End of Main Chapter Problems

Q 3.25 A tall Starbucks coffee costs $1.65 a day. If the bank's quoted interest rate is 6% per annum, compounded daily, and if the Starbucks price never changed, what would an endless, inheritable free subscription to Starbucks coffee be worth today?

Q 3.26 If you could pay for your mortgage forever, how much would you have to pay per month for a $1,000,000 mortgage, at a 6.5% annual interest rate? Work out an answer change if the 6.5% is a bank quote and one if it is a true interest rate?

Q 3.27 What is the PV of a perpetuity paying $30 each month, beginning next month, if the annual interest rate is a constant 12.68% per year?

Q 3.28 What is the prevailing cost of capital if a perpetual bond were to pay $100,000 per year beginning next year and cost $1,000,000 today?

Q 3.29 What is the prevailing cost of capital if a perpetual bond were to pay $100,000 per year beginning next year (time 1), payments growing with the inflation rate at about 2% per year, assuming the bond cost $1,000,000 today?

Q 3.30 A tall Starbucks coffee costs $1.65 a day. If the bank's quoted interest rate is 6% per annum and coffee prices increased at a 3% annual rate of inflation, what would an endless, inheritable free subscription to Starbucks coffee be worth today?

Q 3.31 Economically, why does the growth rate of cash flows have to be less than the discount rate?
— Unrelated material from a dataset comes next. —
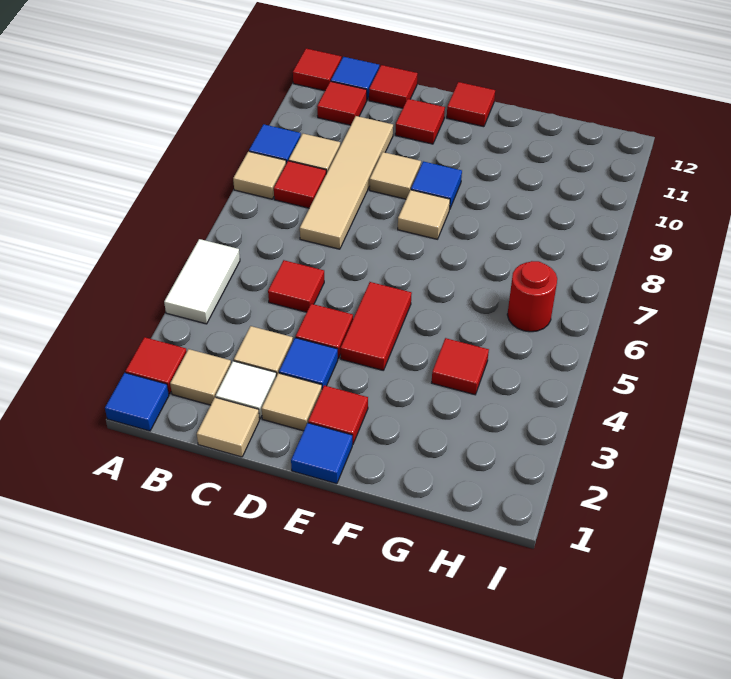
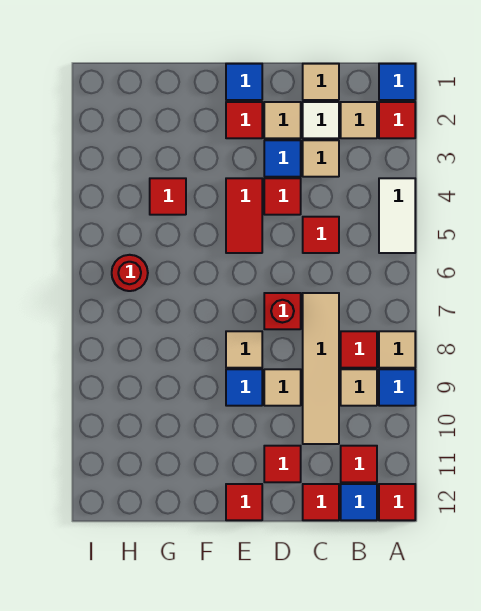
none -> red brick D7 level 1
Q 3.32 Your firm just finished the year, in which it had cash earnings of $400 (thousand dollars). You forecast your firm to have a quick growth phase for 5 years, in which it grows at a rate of 40% per annum. Your firm's growth then slows down to 20% per annum for the next 5 years (i.e., from year 5 to year 6, the growth rate is 20%). Finally, beginning in year 11, you expect the firm to settle into its long-term growth rate of 2% per annum. You also expect your cost of capital to be 15% over the first 5 years, then 10% over the next 5 years, and 8% thereafter. What do you think your firm is worth today? (Note: this problem is easiest to work in a computer spreadsheet.)

Q 3.33 A stock pays an annual dividend of $2. The dividend is expected to increase by 2% per year (roughly the inflation rate) forever. The price of the stock is $40 per share. At what cost of capital is this stock priced?

Q 3.34 A tall Starbucks coffee costs $1.65 a day. If the bank's quoted interest rate is 6% per annum, compounded daily, and if the Starbucks price never changed, what would a lifetime free subscription to Starbucks coffee be worth today, assuming you will live for 50 more years? What should it be worth to you to be able to bequeath or sell it upon your departure?

Q 3.35 What maximum price would you pay for a standard 8% level coupon bond (with semiannual payments and face value of $1,000) that has 10 years to maturity if the prevailing discount rate (your cost of capital) is 10% per annum?

Q 3.36 If you have to pay off a 6.5% loan within the standard 30-years, then what are the per-month payments for the $1,000,000 mortgage? As in question 3.26, consider both a real 6.5% interest rate per year, and a bank quote of 6.5% per year.

Q 3.37 Structure a mortgage bond for $150,000 so that its monthly payments are $1,000. The prevailing interest rate is quoted at 6% per year.

Q 3.38 (Advanced:) You are valuing a firm with a "pro-forma" (that is, with your forward projection of what the cash flows will be). The firm had cash flows of $1,000,000 today, and is growing by a rate of 20% per annum this year. That is, in year 1, it will have a cash flow of $1.2 million. In each following year, the difference between the growth rate and the inflation rate of 2% (forever) halves. Thus, from year 1 to year 2, the growth rate is 20%, then 2% + (20% - 2%)/2 = 11%, then 2% + (11% - 2%)/2 = 6.5%, and so on. The suitable discount rate for a firm of this riskiness is 12%. (It applies to the $1.2 million cash flow.) What do you believe the value of this firm to be? (Hint: It is common in pro formas to project forward for a given number of years, say 5-10 years, and then to assume that the firm will be sold for a terminal value, assuming that it has steady growth.)